Mishra: the tea leaf plucker in Assam
Mishra: the “sevak” at the Golden Temple

This morning’s ‘The Indian Express’ (TNIE) has a fascinating story. The headline screams: “In pursuit of happiness former techie does 28 jobs in 28 states in 28 weeks”. Alexina Correya reports from Kochi that Jubanashwa Mishra, 29, a former engineer with Tata Consultancy Services in Chennai, decided to “seek what gave him joy”. So, he quit his “stable, paying job” and set up a website ( ) announcing his plan to travel all over India, across the 28 states, working at a new job each week, over 28 weeks between May and December 2013. He invited prospective employers to donate the wages due to him to an NGO he supports, Goonj ( ). He actually pulled off this incredible idea! He says he was inspired by Vancouver-based Sean Aiken who did 52 jobs over 52 weeks across North America in 2008. Mishra says Sean’s struggle to answer the question “What should I do with my Life?” got him (Mishra) thinking too. He told TNIE’s Correya that he has worked as a tea leaf plucker in Assam, as an emotional support consultant in Karnataka, as a hardware store assistant in Nagaland, as a photographer in Haryana, as a river rafting guide in Kashmir, as a groundnut/sundal seller in (Chennai) Tamil Nadu, as a cremation assistant in (Varanasi) Uttar Pradesh, as a contraception campaigner in rural Bihar, as a mountain garbage remover in Himachal Pradesh, as a pre-school teacher in Andhra Pradesh, as a film executive in a Bollywood production in (Mumbai) Maharashtra, as a TRP analyst in Odhisha, as a house boat driver in Kerala, as a strategist at a construction firm in Madhya Pradesh and as a sevak (volunteer) at the Golden Temple (Amritsar) in Punjab, among many other jobs! (See some great pictures in UK’s Daily Mail here  Daily Mail Jubanashwa Mishra Story) Mishra says parents put undue pressure on their children to follow the beaten path of securing an engineering or medicine degree. He says he too was “living someone’s else’s dream” until he decided to follow his own. Mishra says he has discovered that people who live their passion are the happiest. He told TNIE that he found his stint as a pre-school teacher in Andhra Pradesh the most “fulfilling” and plans to take it up full-time. He is currently writing a book on his 28-week experience and is also a motivational speaker.
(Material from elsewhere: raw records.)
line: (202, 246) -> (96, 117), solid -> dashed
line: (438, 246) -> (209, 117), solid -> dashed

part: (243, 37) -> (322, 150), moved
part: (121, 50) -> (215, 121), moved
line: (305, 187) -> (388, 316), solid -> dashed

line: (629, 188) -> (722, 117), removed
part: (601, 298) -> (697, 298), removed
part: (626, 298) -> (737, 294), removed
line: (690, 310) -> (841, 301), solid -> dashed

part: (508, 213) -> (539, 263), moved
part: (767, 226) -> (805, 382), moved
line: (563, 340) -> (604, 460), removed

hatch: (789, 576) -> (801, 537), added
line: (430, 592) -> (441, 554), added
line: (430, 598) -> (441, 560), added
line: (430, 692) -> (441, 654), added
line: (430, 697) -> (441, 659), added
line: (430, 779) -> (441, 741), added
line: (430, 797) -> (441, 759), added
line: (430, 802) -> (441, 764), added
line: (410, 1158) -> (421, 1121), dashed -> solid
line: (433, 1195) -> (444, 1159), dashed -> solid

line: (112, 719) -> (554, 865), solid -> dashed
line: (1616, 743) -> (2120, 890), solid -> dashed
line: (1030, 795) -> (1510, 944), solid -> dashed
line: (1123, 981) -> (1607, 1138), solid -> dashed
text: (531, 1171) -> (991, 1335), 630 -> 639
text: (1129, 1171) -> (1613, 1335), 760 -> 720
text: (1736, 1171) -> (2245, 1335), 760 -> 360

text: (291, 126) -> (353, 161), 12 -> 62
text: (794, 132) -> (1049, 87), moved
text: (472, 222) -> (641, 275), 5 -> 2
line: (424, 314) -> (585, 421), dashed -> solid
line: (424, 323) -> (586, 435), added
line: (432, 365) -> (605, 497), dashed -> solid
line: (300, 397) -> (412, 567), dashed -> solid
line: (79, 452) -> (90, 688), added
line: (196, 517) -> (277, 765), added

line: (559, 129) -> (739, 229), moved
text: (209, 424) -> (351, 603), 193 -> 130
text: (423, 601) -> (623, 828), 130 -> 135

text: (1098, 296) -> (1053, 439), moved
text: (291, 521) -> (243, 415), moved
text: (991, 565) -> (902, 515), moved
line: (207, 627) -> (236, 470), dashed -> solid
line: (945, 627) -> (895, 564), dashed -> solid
Mishra: the “verkadalai-sundal” seller in Chennai

Mishra’s story and experience is as engaging as it is inspiring. Surely several of us would like to experience Life to the fullest – trying out different things like Mishra did and then choosing what gives us joy. But parental pressures, financial considerations, the responsibility of raising a family or societal influences prevent us from taking the first step. But if you, like Sean, ask yourself “What do I want to do with my Life?” – the answer can have a profound impact on what you “really” want to do. It is a Life-changing question.

There are no compulsions to live Life the Mishra way though. Or even live it any one way. It’s a free Life. You can even choose to ignore this opportunity called Life and be content with “earning a wage while doing a job”. But please be content and be happy. Don’t complain then that you had to make sacrifices for your family. Or that you are not happy in your career. To find fulfilment in whatever you do you must either love what you do or do what you love. It’s as simple as that. Hope you make an intelligent choice. Because you live only once – and remember, the offer of this lifetime is closing fast, faster than you can even imagine!